Emery Marc Petchauer

Emery Marc Petchauer

Teaching Post-Election

I asked students two weeks ago how they wanted class tonight to feel, how they might want class to go. I’m not inclined to cancel class the day after an election, no matter how bad it goes. But I feel the need to gather insights from students and consider those when planning class – especially when those students aspire to be teachers. It’s my design inclination, I think. They wanted two things, one serious and one silly: A chance to process the election together and Tik Tok videos that might cheer them up.

To process, I turned to a favorite analog tool: feeling cards. I spread these out digitally on our Mural with this prompt: “Look through all the feeling cards and pick one that describes how you are feeling about the election. Pick more than one if need. But don’t pick too many.” We then did a 10 minute solo write around this prompt: Which cards did you choose and why? I asked them to write in prose, not in bullet points or outline form. I told students they would be invited to share what they write but would not be requited.

Then we wrote. Myself included.+

I reminded students of a norm we set together at the start of the semester: Use disagreements as an opportunity to learn, respect, and educate. I told them we set the norm before we might need it. We might need it tonight; who knows.

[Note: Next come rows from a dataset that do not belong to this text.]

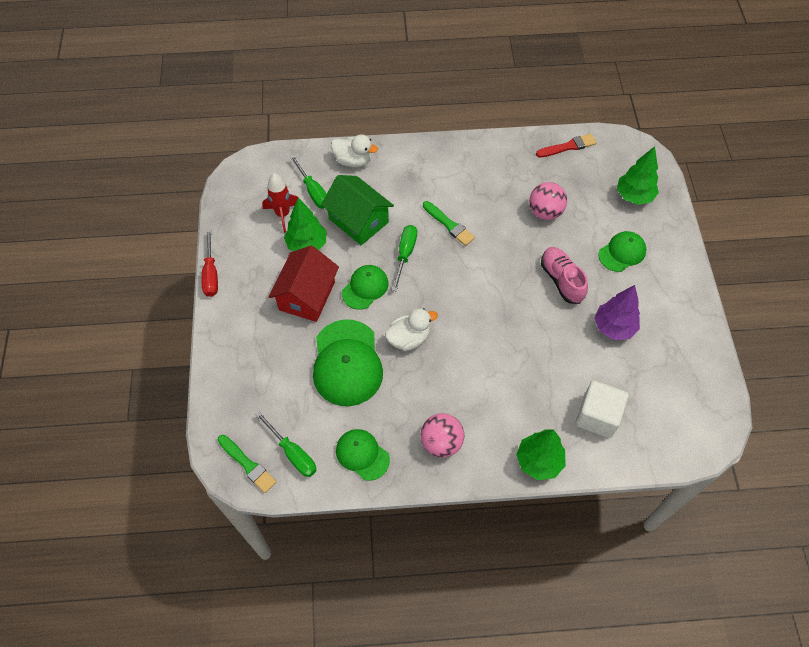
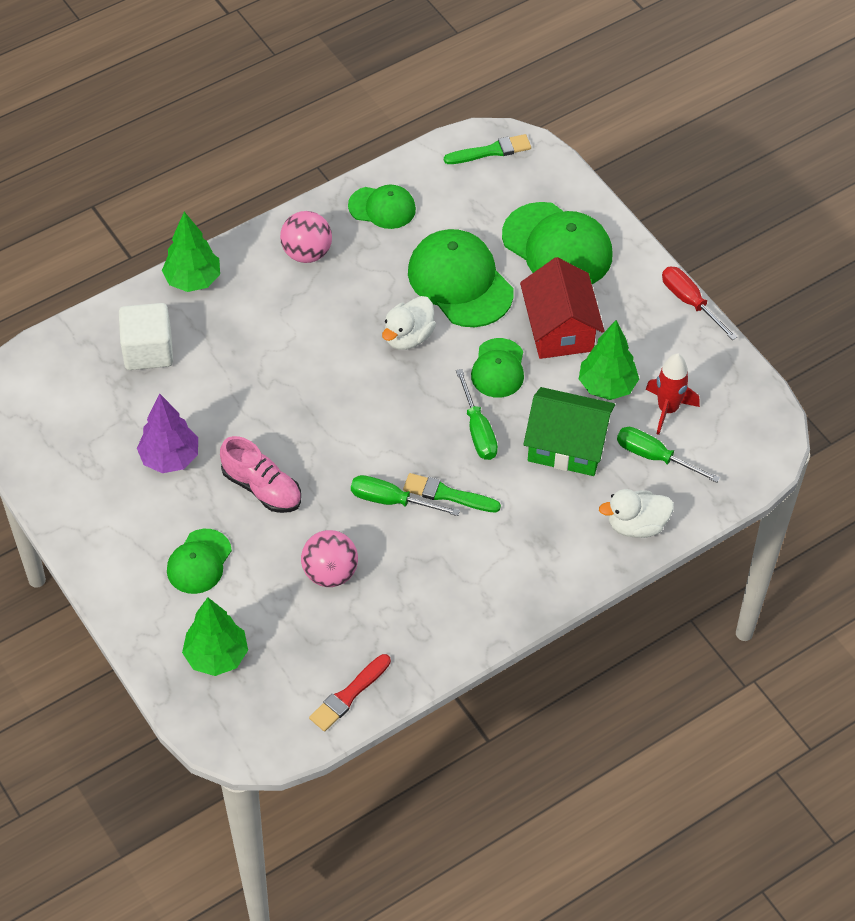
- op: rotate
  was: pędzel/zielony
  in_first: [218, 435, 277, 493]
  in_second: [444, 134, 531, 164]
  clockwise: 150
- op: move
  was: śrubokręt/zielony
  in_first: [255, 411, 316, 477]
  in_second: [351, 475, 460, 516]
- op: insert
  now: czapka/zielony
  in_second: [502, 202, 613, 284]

So let’s speak it in the space and hold ourselves to it, if we can.

I then invited students to share what they wrote. I was clear to say, “What you wrote is for yourself. You are invited to share, but you are not required.” For students who shared, I asked them to read exactly what they wrote rather than paraphrase it. This was to give them a useful constraint, a script — so to speak. But they were also free to finish any thoughts the time limit had cut off or to comment on what they wrote if they felt it was necessary. I did this because feeling confined to what you wrote in a timed, inauthentic writing setting can be stifling. Sometimes you write what you mean. Other times you don’t and need to explain.

I gave students three filters — sentence starters, if you will — through which to listen and respond to one another, if they wanted. I offered these to direct the conversation and anticipate different positions students might hold in class. I felt these filters might promote generative interaction and give students productive ways to respond to one another. Here they are:

“I also feel that way because…”

“I hadn’t thought about…”

“Your response challenges me to…”

Some read. Some respond. Some listened. And everything spoken is sacred to the space, so I won’t share it here.

I then moved us to think about self and community care. I did this with four areas and asked students to drop one sticky note in each.

“One thing I can do right now to take care of myself is…”

“One thing we can do right now to take care of each other is…”

“One thing I can do in the coming weeks to take care of myself is…”

“One thing we can do in the coming weeks to take care of each other is…”

I feel the individual and collective is important. I feel the immediate and long-term is important.

Before we finished, I told students I wanted to return to what we did tonight at some point and talk with them as educators about it. I want to explain the reasons behind the order of things, the phrasing of things, and the design of things. At their request, one reason we did this is so they — as aspiring educators — could see and feel one way to help students process “day after” events. From the experiential standpoint, those purposes might not be clear, so we need to return and debrief later.

+What I wrote:

I picked the word “peaceful” because, to my credit, I feel like the boundaries I set for myself in the last 24 hours have been right on. I haven’t been glued to media, watching every single uptick in percentage points. I haven’t been doing electoral math in my head. And I haven’t let countless tweets or posts get their hooks in me. I’ve jumped over to a news site only a few times to get an update and jumped out before it could pull me in. I’m proud of this clarity and the boundary I set. I haven’t always known how to do that.

I also picked the word “tense” because I think it describes the relational state of some people in my family who have different social convictions and beliefs. I imagine us in this distant orbit with gravities pulling upon one another from afar as all these votes are counted, and I wonder what will happen to the orbits when it’s all finalized, whenever that may be. Orbits are pretty predictable unless space objects like meteors or NASA junk get in the way. [Metaphor incomplete.]